This Week in Video and Politics

I’ve been working on an internal video sharing platform at work for over a year, and now everything from music to politics to diversity to news to family and more directly seems to relate to video sharing platforms.

This week, two videos in particular have caught my interest at the intersection of Video and Politics. Let’s start with Charlie Crist:

[youtube:http://www.youtube.com/watch?v=s4k13LmlcUE%5D

A colleague passed along the news story behind this to me: Crist, Byrne settle lawsuit over campaign song.

We know a bit about the potential issues of music copyright infringement through our work on our video project, so it’s surprising that this video was ever made. Charlie Crist should have known better when he used the Talking Heads’ song Road To Nowhere in his campaign ad, but in the realities of political campaigning he (or likely his campaign) could well have realized a “cease and desist” order might not have even taken effect until the campaign was long over.  Seems anything goes in the fast lawless heat of political campaigns.

On the other hand, Prop 8 proponents are targeting Judge Vaughn Walker over his public use of videotapes from the trial in the long long journey of Prop 8 through the courts. Seems back on February 18, at an event on courts and new media in Arizona, Judge Walker delivered a session called Shooting the Messenger: How Cameras in the Courtroom Got a Bad Wrap, and during that session he showed pieces of the videotaped trial, including testimony from a Prop 8 proponent.  C-SPAN was there to record it, which amounted essentially to “broadcasting the testimony on TV,” which is of course what the Prop 8  folks never wanted in the first place.  Since a stern motion about this apparent “illegal” release of videotape was delivered today, you should watch it there while you can (I can’t get a version with embed strings but will come back and embed if I find one).

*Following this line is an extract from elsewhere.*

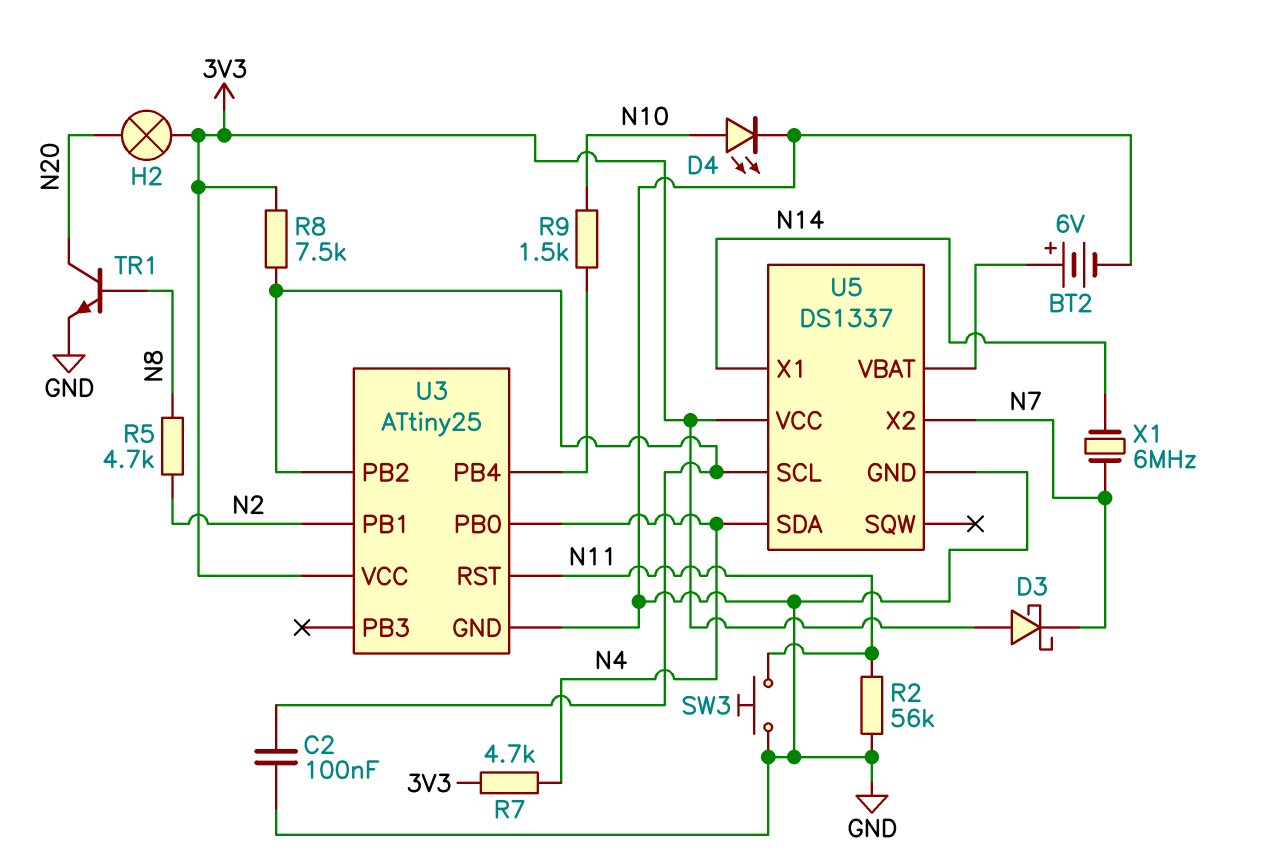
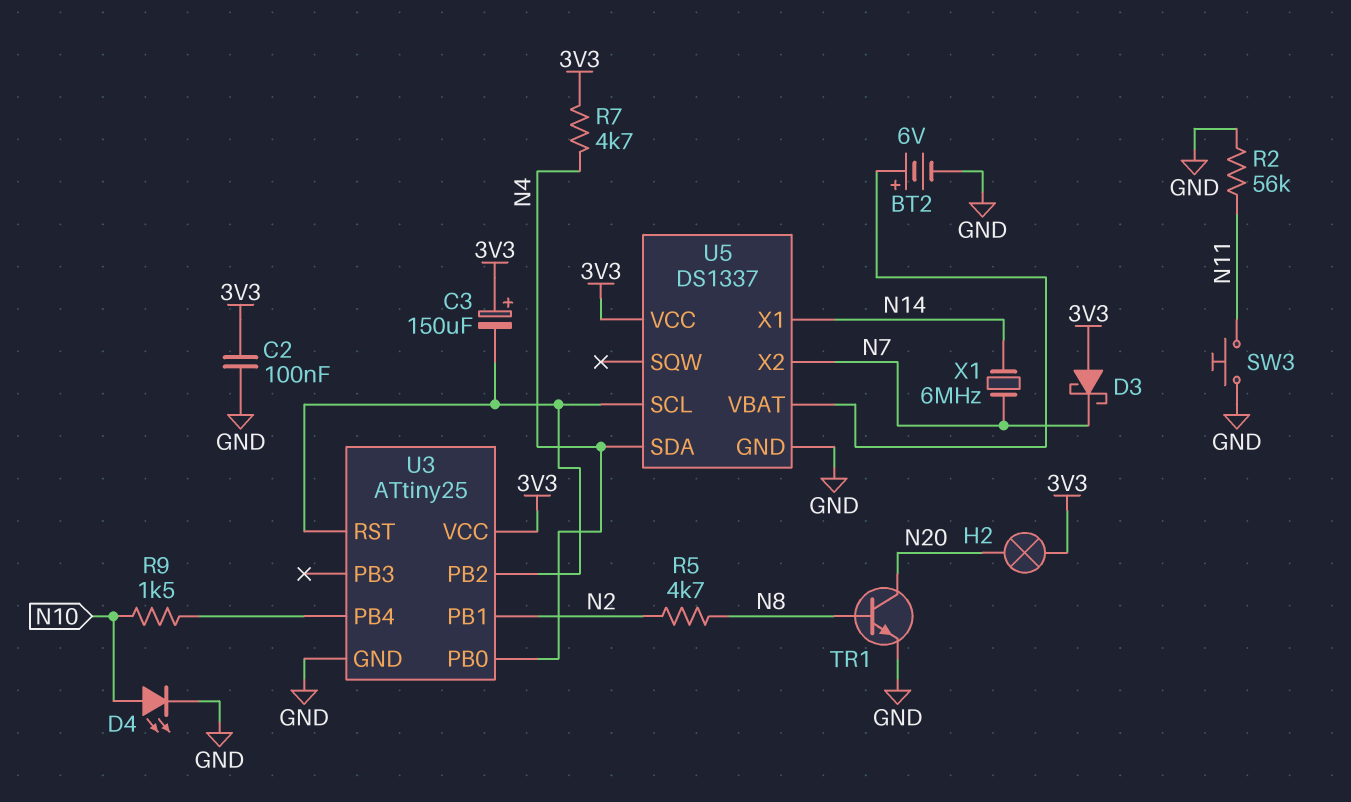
C2: 100nF (GND, U3/PB2) -> 100nF (3V3, GND)
C3: none -> 150uF (plus 3V3, minus U3/PB2)
R8: 7.5k (3V3, U3/PB2) -> none
U3 pin RST: N11 -> U3/PB2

The Ninth Circuit Court later had no problem showing the Prop 8 trial live on C-SPAN. You can watch it in its entirety to this day:

[youtube:http://www.youtube.com/watch?v=tO_HoF1EBfw%5D

Beyond Walker’s district court however there are no live witnesses to testify. All records of people’s motivations are preserved back in the district court.

For the moment let’s ignore the the obvious question “What do Prop 8 proponents continue to want to hide?” I used to think that The Law was one of the next biggest areas of disruption in the “Web 2.0” space. Now that I’m involved in a video project, naturally I think video is the current huge disruption in politics.

Of course — none of these things are new, but whereas Law seems to be purposefully designed to be slow in a fast-media world, Politics is far from it.  A quick campaign ad released the day before an election can change its course.  Thankfully, checks and balances are however still in tact. A targeted attack on a meticulously prepared, thoroughly researched and fairly tried case (or the relevance of the case’s judge’s sexuality) will amount to nothing except passing fancy in the “court of public opinion.”

Video however? Video can reveal to anyone who cares to see the real motivations behind Prop 8 as revealed in the courtroom from its proponents under testimony, and you can try to pull it down, but the record is cast. The Internet will continue to remember. And we’re here to see it.